After the demolition, it was party-time for the assembled leaders. People hugged and congratulated each other at the site. Everybody saw kar sevaks take away the bricks of the demolished mosque as souvenirs. 

“I have been to Rae Bareli and Lucknow more than twelve times. The special judge in Rae Bareli kept adjourning the case. The defence had hired a battery of lawyers who kept  picking holes in my story. They insisted that I had not been present. They wanted to prove me a liar and that the piece published in Onlooker was not written by me. It was very frustrating, especially since one wasted much time going there only to find the case adjourned,” Mittal says.

The police had done little to stop the marauding mobs but it wasted no time in filing FIRs after the demolition. The very first FIR, number 197/92, filed against unknown kar sevaks, was registered within minutes of the mosque collapsing. The second FIR was filed ten minutes later, against a battery of BJP and VHP leaders including Vishnu Dalmiya and Sadhvi Rithambara, for making provocative speeches that instigated the crowds. Another 47 FIRs were registered in coming days for offences including the assaults on media-persons.
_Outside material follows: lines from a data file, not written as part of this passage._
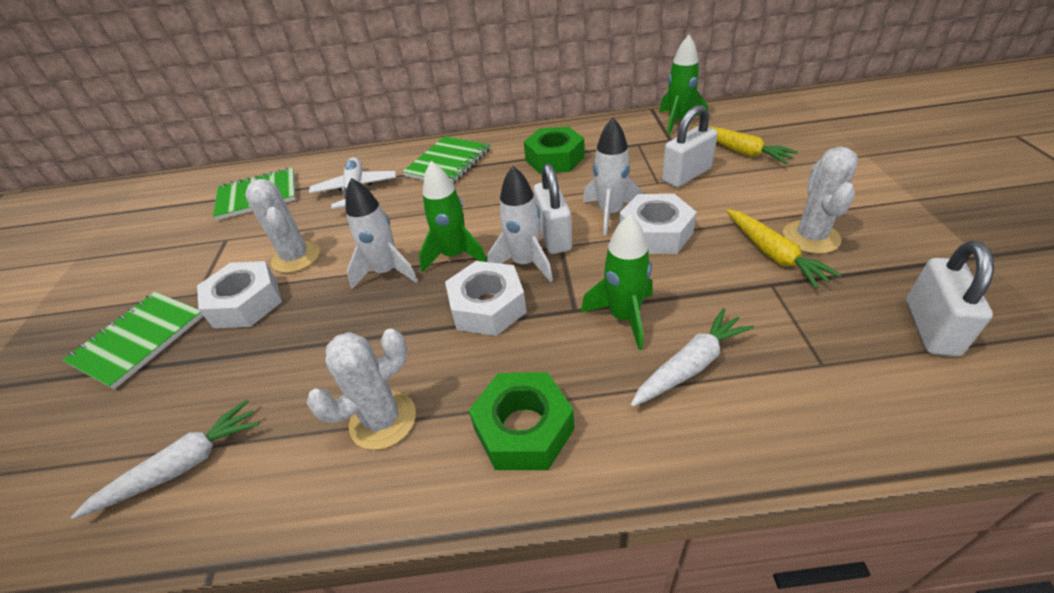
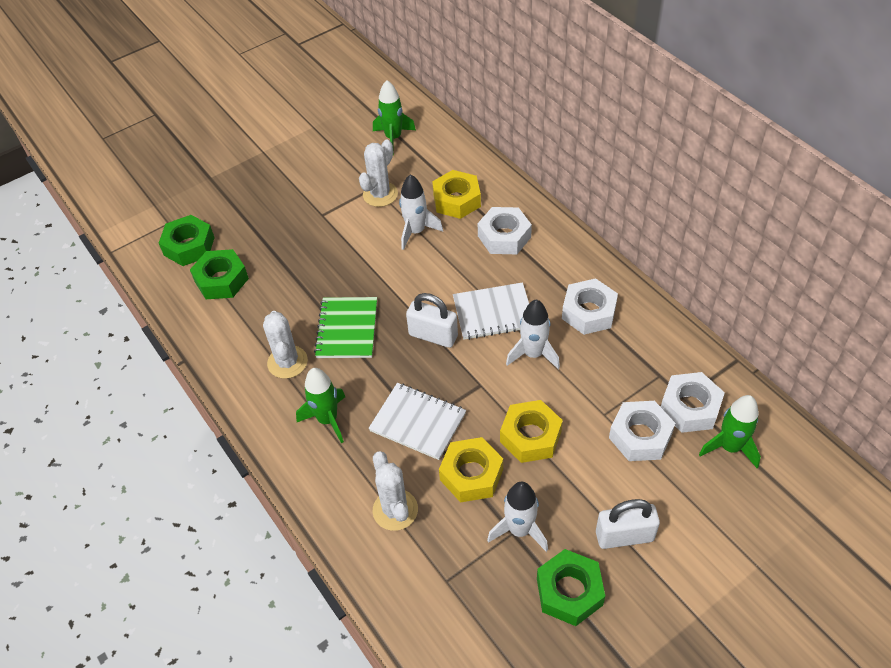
green notebook: 3 -> 1
green nut: 2 -> 3
white carrot: 2 -> 0
white notebook: 0 -> 2
white nut: 3 -> 4
white padlock: 3 -> 2
white plane: 1 -> 0
yellow carrot: 2 -> 0
yellow nut: 0 -> 3

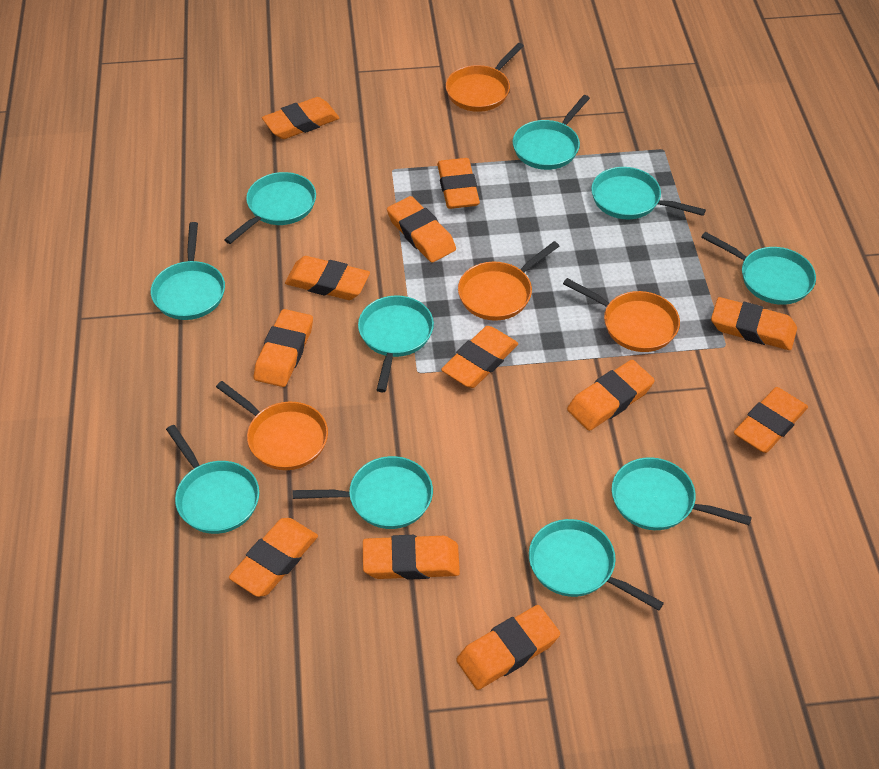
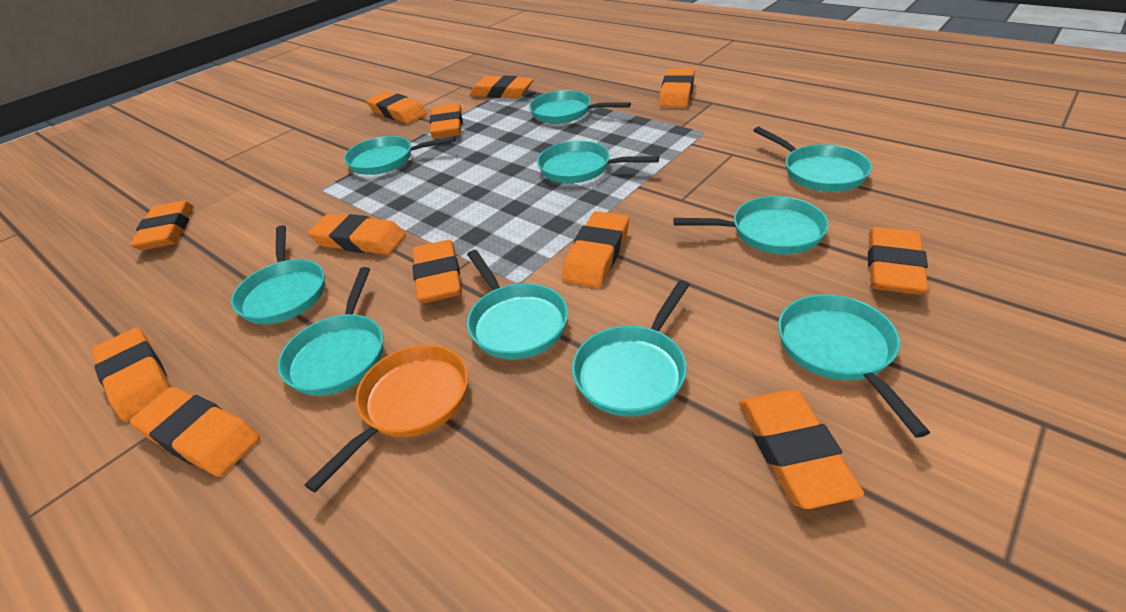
orange pan: 4 -> 1

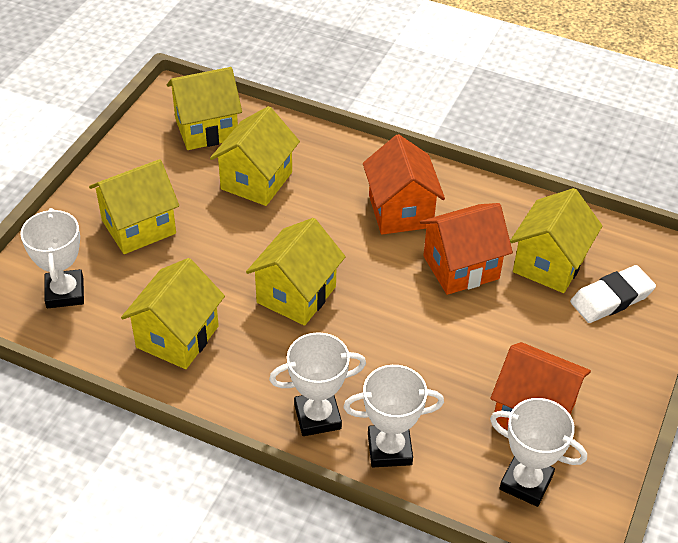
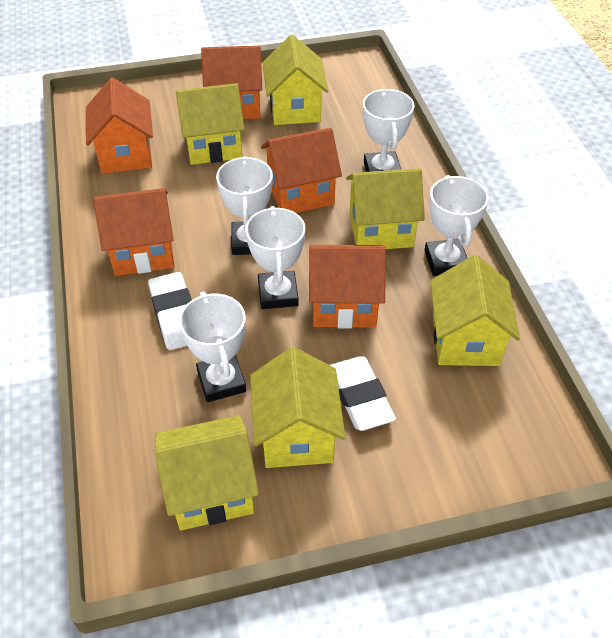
orange house: 3 -> 5
white eraser: 1 -> 2
white trophy: 4 -> 5

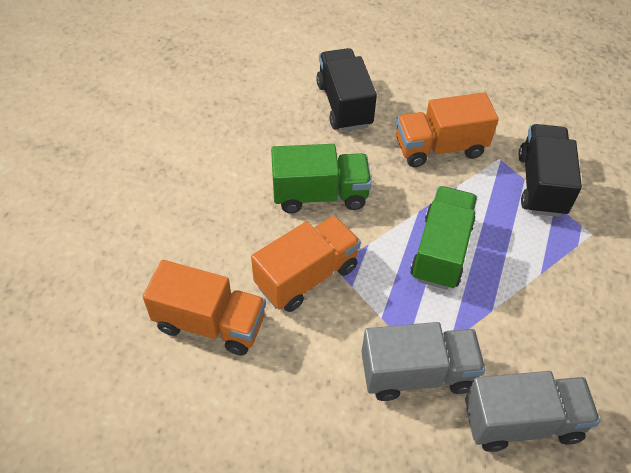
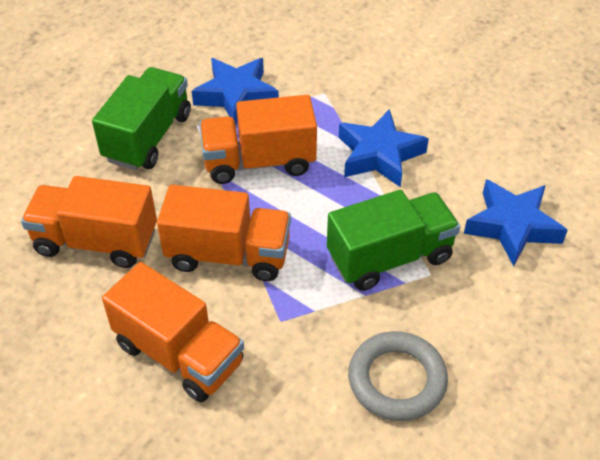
black truck: 2 -> 0
blue star: 0 -> 3
grey ring: 0 -> 1
grey truck: 2 -> 0
orange truck: 3 -> 4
All were filed at Ayodhya’s Ramjanmaboomi police station.

In 1992, all these charges were consolidated by the CBI into a single charge-sheet, and then a supplementary charge-sheet was filed against the BJP and VHP leaders, which narrated the demolition as the result of a larger criminal conspiracy.

The case was already proceeding sluggishly through the legal system and yet on 12 February 2001, almost ten years later, the Allahabad High Court ordered the criminal conspiracy charges against leaders including Advani, Joshi, Bharti and Kalyan Singh be dropped, thereby weakening the CBI’s case even more.

To add to the confusion, the Lucknow special court bifurcated the first two FIRs. While 21 accused would be tried in Rae Bareli, the remaining 27 would be tried in Lucknow. Therefore, until 2010, the witnesses would trudge to two separate courts. In 2011, the CBI approached the Supreme Court, which now said that the trial would take place only in Lucknow, and the cases were clubbed.

For the next seven years, several review petitions were filed in the courts against the charges framed by the CBI. Finally, on 19 April 2017, the Supreme Court ordered the case be heard on a day-to-day basis. And, Advani and the others were brought back into the criminal conspiracy case. 

It is no wonder that the witnesses complain that the case is proceeding at a snail’s pace. Several accused, including Singhal, Bal Thackeray, Giriraj Kishore, have died. As well, of the 300 witnesses who have been questioned, 50 have died.

Senior journalist Debashish Mukherjee who was working for The Week magazine at the time, believes these delays have taken the sting out of the case. “I have been going to give my testimony both in Rae Bareli and Lucknow,” Mukherjee says. He says he and his colleagues were harassed by the defence lawyers. They keep insisting that he was simply not present at the site of the demolition, even though his published articles provide conclusive proof of his presence.

“The thrust of the defence lawyers’ argument was that I had cooked up the story. They wanted me to give the name of the taxi stand from where I had hired the taxi that took me to Ayodhya and other such details, as though one can remember details like these so many years after the event,” Mukherjee says.

Testimonies of journalists is one of the main pillars of the CBI’s case, the other being the accounts of policemen present during the demolition. Certainly, the journalists’ published works should carry weight, but the delays in the case have caused nothing but harassment.

On 9 November, the Supreme Court called the demolition of the Babri masjid a crime that shook “the secular fabric of the Constitution”. If found guilty, the crime entails a punishment of two to five years imprisonment. Even the Uttar Pradesh government has indicated that the hearings for this case will conclude by mid-2020. Whether the accused receive any punishment after all these years is an altogether different matter.

 

Rashme Sehgal is an independent journalist. The views are personal.